20.02.2017

Videosprechstunden: Ärzte sind offen für digitale Möglichkeiten

Hamburg – Rund die Hälfte aller Ärzte kann sich vorstellen, Videosprechstunden mit Patienten abzuhalten. Während 2015 rund ein Drittel der Ärzte dieser Option gegenüber aufgeschlossen war, ist es mittlerweile fast die Hälfte (2015: 38,7 Prozent, 2016: 47 Prozent). Der Anteil der Gegner ist von 61,3 Prozent auf 53 Prozent gesunken. Dies sind die Ergebnisse einer Umfrage der Stiftung Gesundheit.

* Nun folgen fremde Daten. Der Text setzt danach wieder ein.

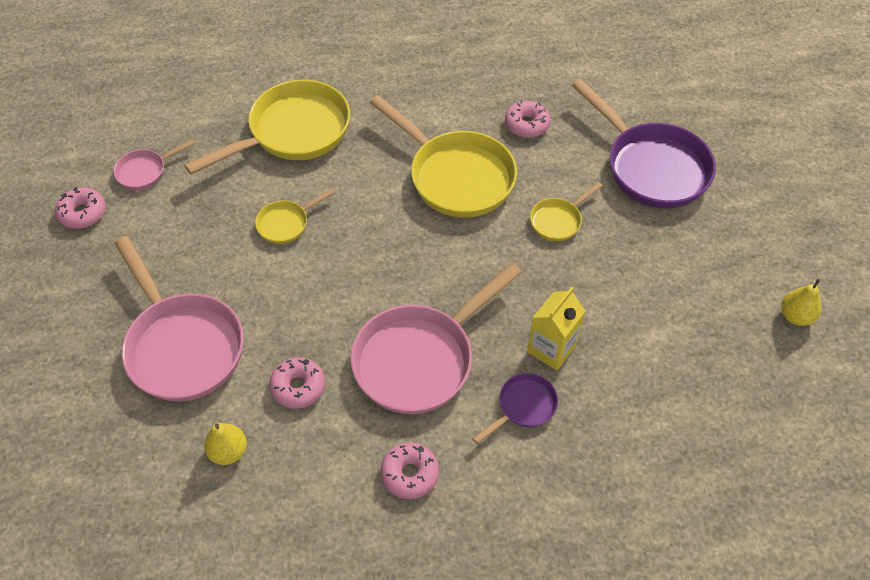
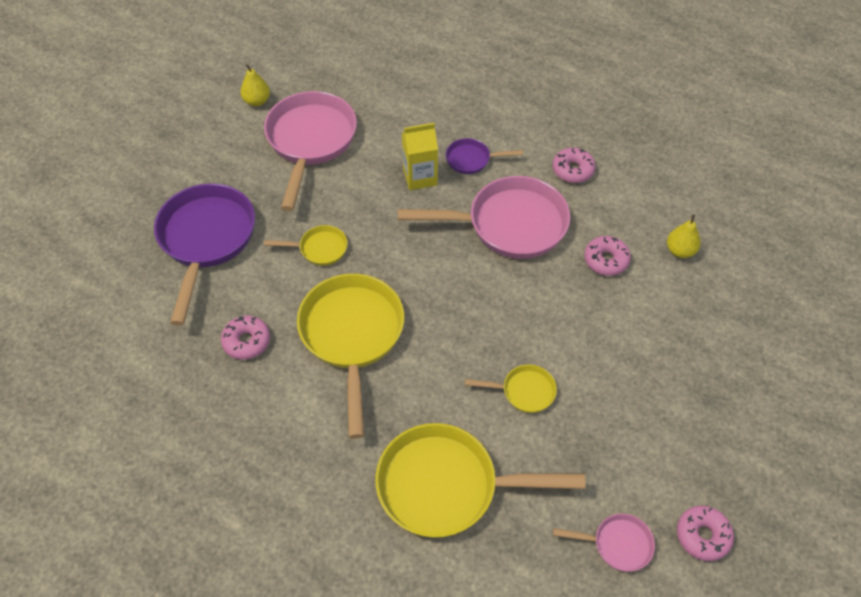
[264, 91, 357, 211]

Videosprechstunden: Ärzte sind offen für digitale MöglichkeitenDiejenigen Ärzte, die Videosprechstunden positiv gegenüberstehen, wurden zusätzlich gefragt, bei welchen Patientengruppen sie sich diese Kommunikationsform besonders gut vorstellen könnten. An erster Stelle nannten die Ärzte dabei Patienten, die nur eingeschränkt mobil sind (81,6 Prozent). Weitere sinnvolle Zielgruppen wären Patienten, die einen weiten Anfahrtsweg zur Praxis haben (72,3 Prozent) sowie chronisch kranke Patienten (52,8 Prozent).
Mit ihrer Studienreihe „Ärzte im Zukunftsmarkt Gesundheit“ beobachtet die Stiftung Gesundheit seit 2005 die Einstellung niedergelassener Ärzte zu wiederkehrenden und aktuellen Themen.